And again I yielded. If only I had been stronger then, and weaker the next time she set her will against mine ...

It had been a long dry summer, as though to counterbalance what had gone before, and though the birch leaves were yellowing, there had been little rain, so that from the first the dust of the
dry tracks rose in a dun cloud from under the horses’ hooves and almost blotted out the tail of our little band; and the burns ran low, and whenever we could we took to the long soft moorland
grass, tawny now as a hound’s coat, until heather drove us back again to the track. The grass made gentler traveling for Guenhumara.

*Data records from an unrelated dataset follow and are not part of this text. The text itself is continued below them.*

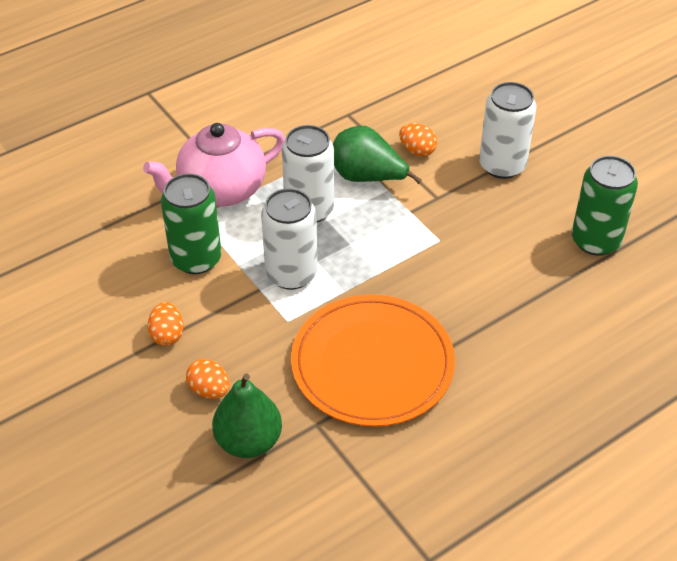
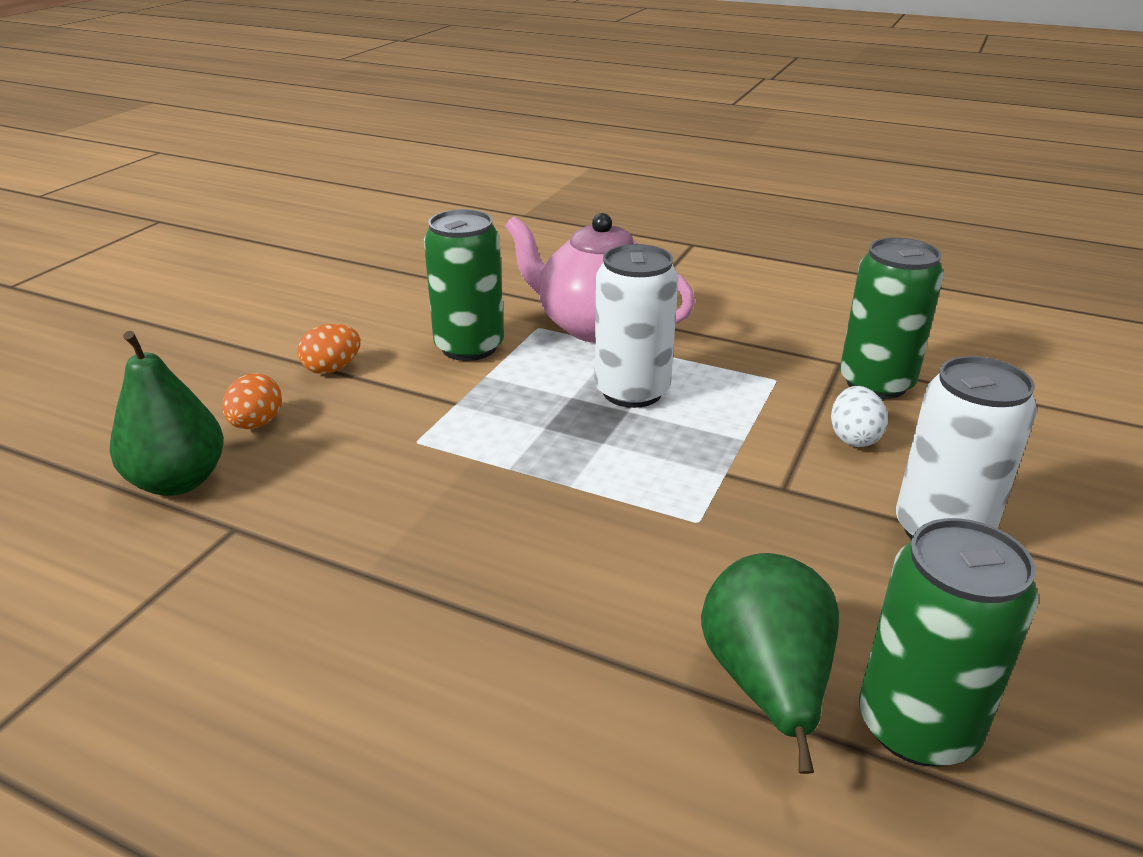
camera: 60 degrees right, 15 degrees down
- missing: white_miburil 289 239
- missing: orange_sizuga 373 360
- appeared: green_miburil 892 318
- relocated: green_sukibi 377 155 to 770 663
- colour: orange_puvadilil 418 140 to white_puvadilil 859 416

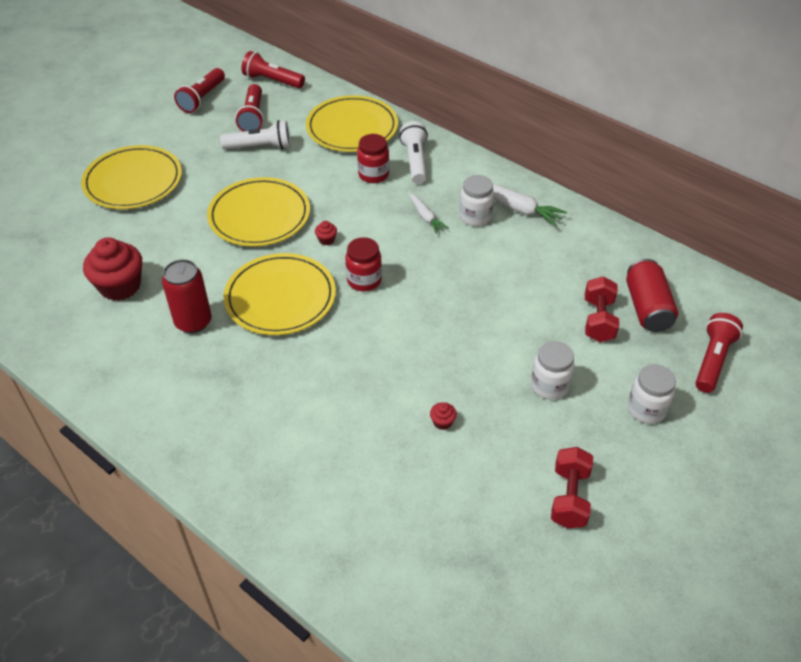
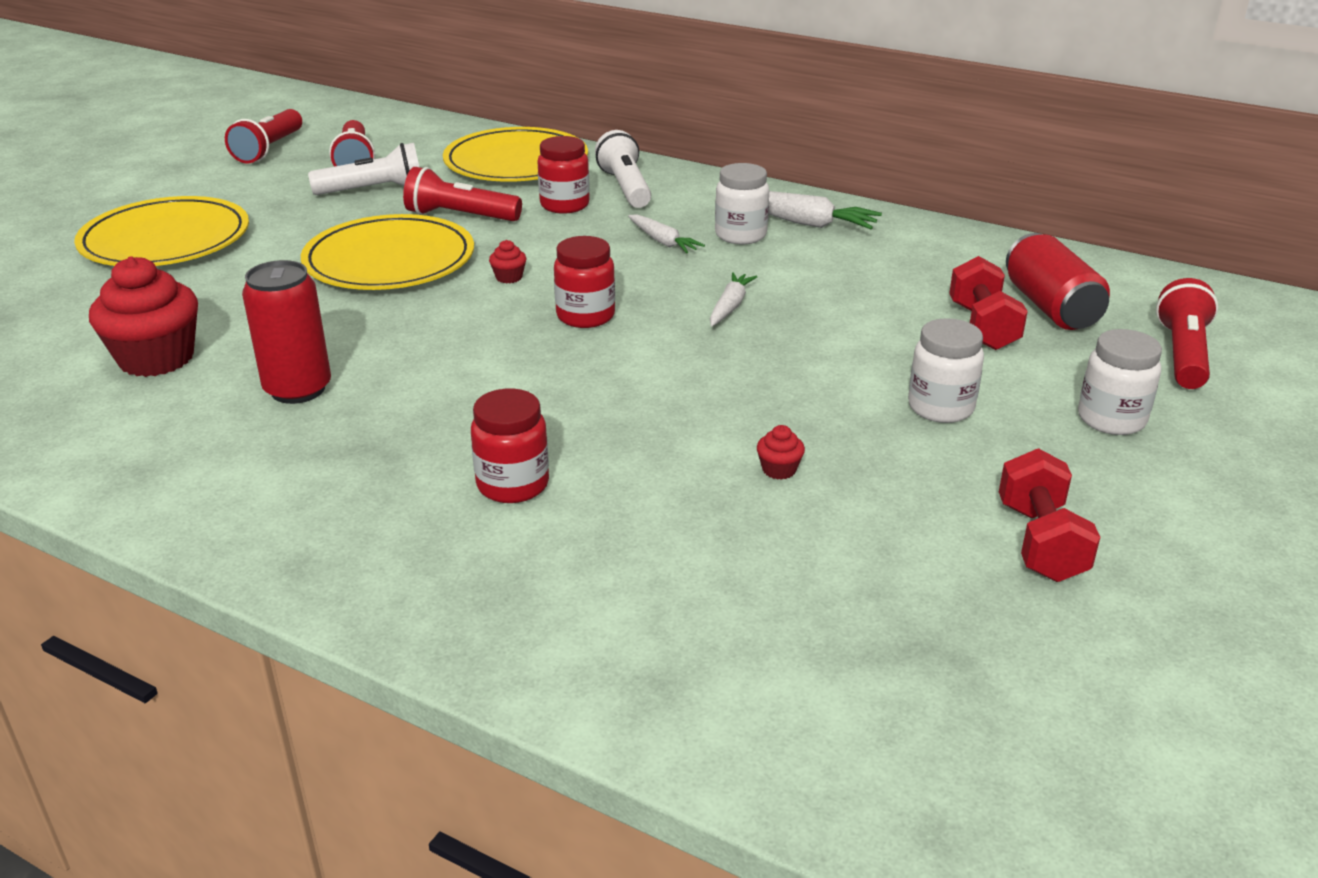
camera: 10 degrees left, 15 degrees down
- missing: yellow_sizuga 280 294
- appeared: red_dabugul 510 446
- appeared: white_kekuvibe 733 299
- relocated: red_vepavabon 273 69 to 462 194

On the second day (the usual two days’ march must be
made into three by slowness of the mule cart) the little wind failed us so that the land was bathed in a still golden warmth that comes sometimes in early autumn, and the last of the ling blossom
was loud with bees and smelled of honey, and the sky had paled from its autumn blue to the color of curdled milk. We flung off our cloaks and strapped them to the saddlebows along with the iron
caps that clanged there already. Riada, the latest in my long line of armor-bearers, who besides being native to these hills like the rest of Pharic’s hundred, had a nose for weather that
would have rivaled a stag’s, sniffed the air and foretold thunder and more than thunder.

The horses were restless that night, when we camped beside the high water of the Tweed, and I remember that when Guenhumara let down her hair and began to comb it, sitting by the low campfire,
the sparks flew out of it as they do out of a cat’s fur when thunder is brewing. Once, in the darkest hour of the night, a little cold moaning wind blew up out of the heart of Cit Coit
Caledon, and died down again, and left the world still and heavy as before.

When we yoked the cart mules and saddled up again next morning, it seemed to me that Guenhumara was quieter than usual, or rather that her normal quiet had densified into stillness, and that her
stillness was like that of the world about us; a kind of long-drawn breath before the storm breaks. And she moved with a new heaviness when I helped her into the cart. I asked her if all was well
with her, and she said yes, that all was very well. But I was thankful in my bones that it was the last day’s journey.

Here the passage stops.